Editions de minuit
Lu par Philippe
Vaincu par le talent, noyé dans la béchamel
Chaque année, c’est le même petit pantomime. Je vais en librairie. Le libraire me dit Ah vous aimez Chevillard ? Moi j’accroche pas du tout… Vous verrez, cette année c’est encore pire, il parle de (Nisard/mec inconnu/grands singes/gratin de chou) pendant deux cents pages, moi je peux pas. Alors me vient le secret espoir que je pourrai vraiment critiquer un livre de ce mec. Oui, cette fois être sans pitié. Ni Dieu, ni maître, ni Chevillard.
Et puis voilà. Encore cinq moustaches, encore finaliste. Et comment ! Il y a une faillite de la critique face au génie d’un projet fou à l’écriture magistrale.
4 Chevillard pour le prix d’un, on s’dépêche ma bonne dame
Ce roman commence par un avant-propos. Chevillard livre une réflexion sur la relation auteur-héros, et a le bon goût de nous donner quelques clefs de lecture : le héros-narrateur va soliloquer… Mais cette fois-ci, Chevillard, l’auteur derrière la plume, ne le laissera pas faire et le corrigera sans vergogne pour rétablir SA vérité au prix de notes de bas de pages immenses. Ceci étant dit, nous n’avons pas là un seul mais presque quatre livres qui se superposent, s’entrecroisent et se nourrissent en un projet passionnant et hilarant.
Un repas cinq moustaches
Pièce maîtresse, l’histoire principale. Est un homme à qui on a promis son plat préféré. Arrive la matrone, qui lui sert – foutredieu ! – le remugle blanchâtre d’un gratin de choux-fleur, bien loin de la truite aux amandes espérée. Il raconte par le menu (lol) à une femme assise à une terrasse de café sa mésaventure et sa colère. Comme d’habitude c’est parfait. Un déluge de mot, de tournures, de formules neuves… J’ai passé mon temps à corner les pages.
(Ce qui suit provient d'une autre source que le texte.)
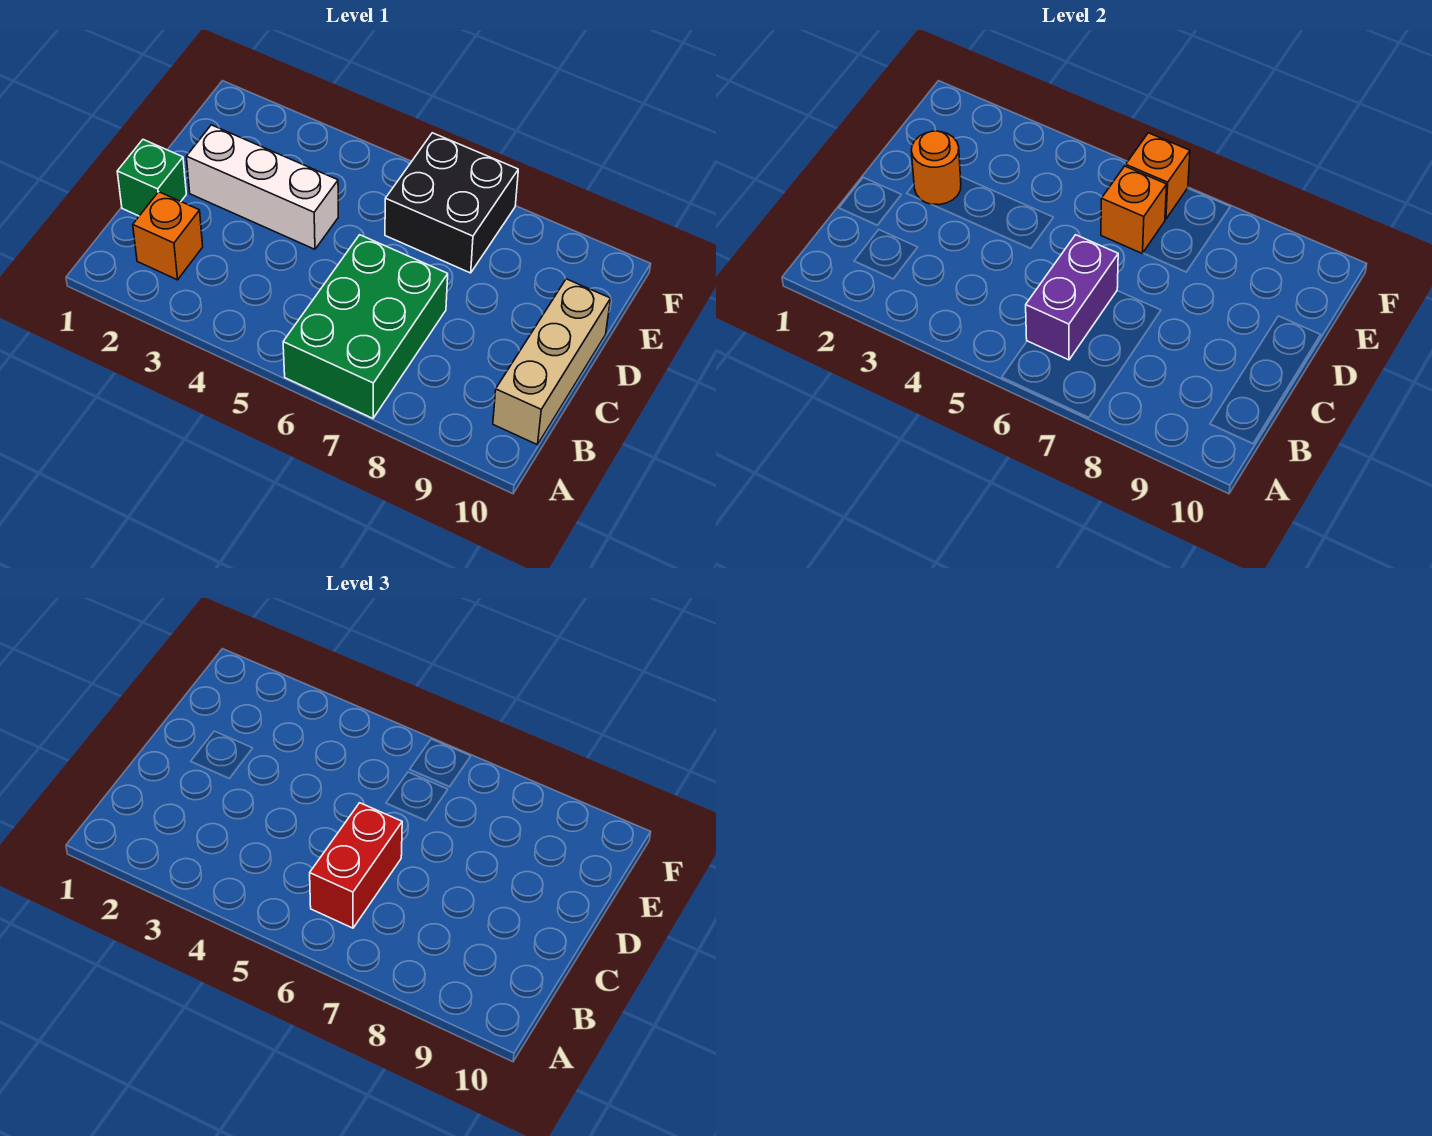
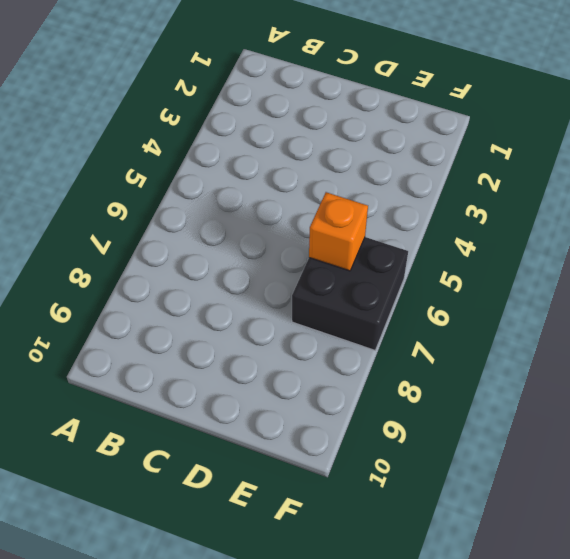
none -> green brick A6:C7 level 1
none -> orange brick B2 level 1

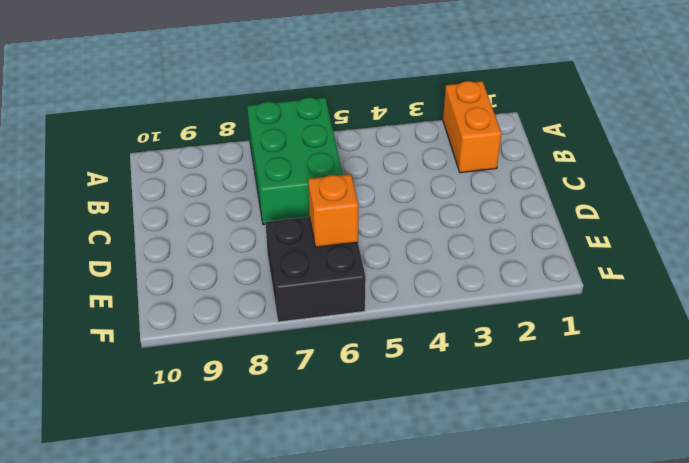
orange brick A2:B2 level 1 -> orange brick B2 level 1
none -> tan brick B10:D10 level 1
none -> green brick C1 level 1

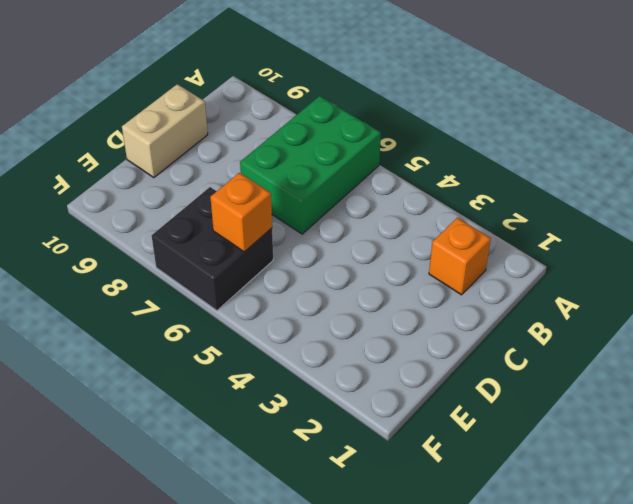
tan brick C10:D10 level 1 -> tan brick B10:D10 level 1
none -> green brick C1 level 1
none -> white brick D2:D4 level 1

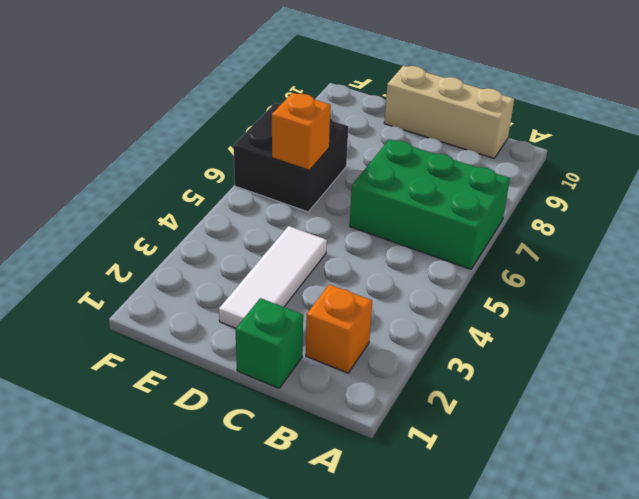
white tile D2:D4 level 1 -> white brick D2:D4 level 1
none -> purple brick B6:C6 level 2
none -> orange round brick D2 level 2

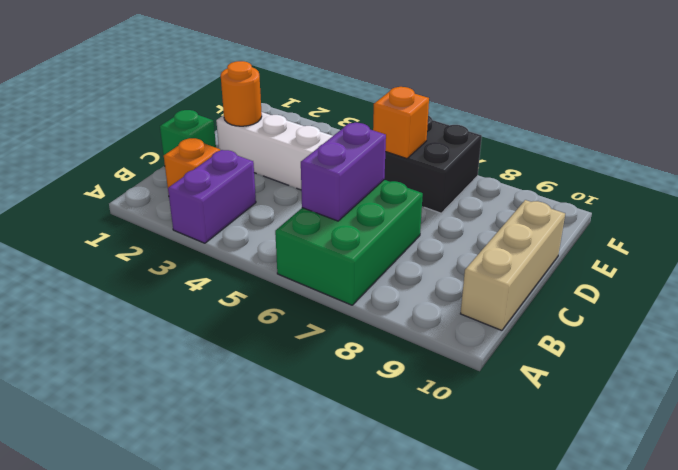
purple brick A3:B3 level 1 -> none
none -> orange brick F6 level 2
none -> red brick B6:C6 level 3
Entre-mets. La narration est coupée par des apartés en italique qui décrivent ce que voit le narrateur attablé de sa terrasse. Ça ressemble plus aux considérations sur les manies contemporaines, dans le mode de l’excellent blog l’autofictif.
Tiers livre, les notes de bas-de-page d’Eric Chevillard, qui se moque de son narrateur, de ses postures, de ses prétentions. Il y compare sa vie avec celle du héros-narrateur, pense littérature… Je l’ai lu comme une sorte de retournement de l’autofiction, bien visible dans le titre d’ailleurs, un pastiche-dépassement énorme et formidable que n’importe quel lecteur d’Angot devrait être obligé de lire. C’est absolument passionnant et remarquable, servi par le style toujours époustouflant de l’auteur, jusqu’à une certaine note de bas-de-page :
Dessert donc, cette (vingt-sixième je crois) note est un roman d’une centaine de pages. Inception, roman dans le roman, il raconte un homme en fuite d’une scène de crime. Il ne sait où aller et décide de suivre une fourmi providentielle. Le dos courbé, le voilà traçant sa route et bientôt rejoint par une femme, un tamanoir, un enfant… Ce roman-gigogne est une fable pliante, qui nourrit et concurrence le roman principal.
Big Bang Theory
Il faudrait encore souligner comme c’est raconté, comme la moindre scène est décrite parfaitement, et plus drôlement encore. J’ai relu des paragraphes en boucle pour en percer le génie musical ou la finesse d’un rythme de monologue (la rencontre du suiveur de fourmi avec la femme, l’arrivée du tamanoir, l’incorporation de Chevillard dans l’armée…). Il faudrait comprendre comment cet auteur réussit le prodige du nonsense et de l’exercice de style sans sombrer dans l’Oulipo vain, comment il effleure sans cesse les questions les plus philosophiques sans les poser, par simple intelligence de l’écriture. On parle de chou-fleur, on s’emporte, en fait on a interrogé la création et l’existence…
Ce livre, réflexif comme le chou-fleur – objet fractal dont le tout n’est que la répétition lancinante de sa partie – est d’une élégance rare, dont la cohérence foisonnante n’est jamais brutale mais s’apprécie comme un cadeau, un de ces chefs-d’œuvre qui console des douleurs de la vie.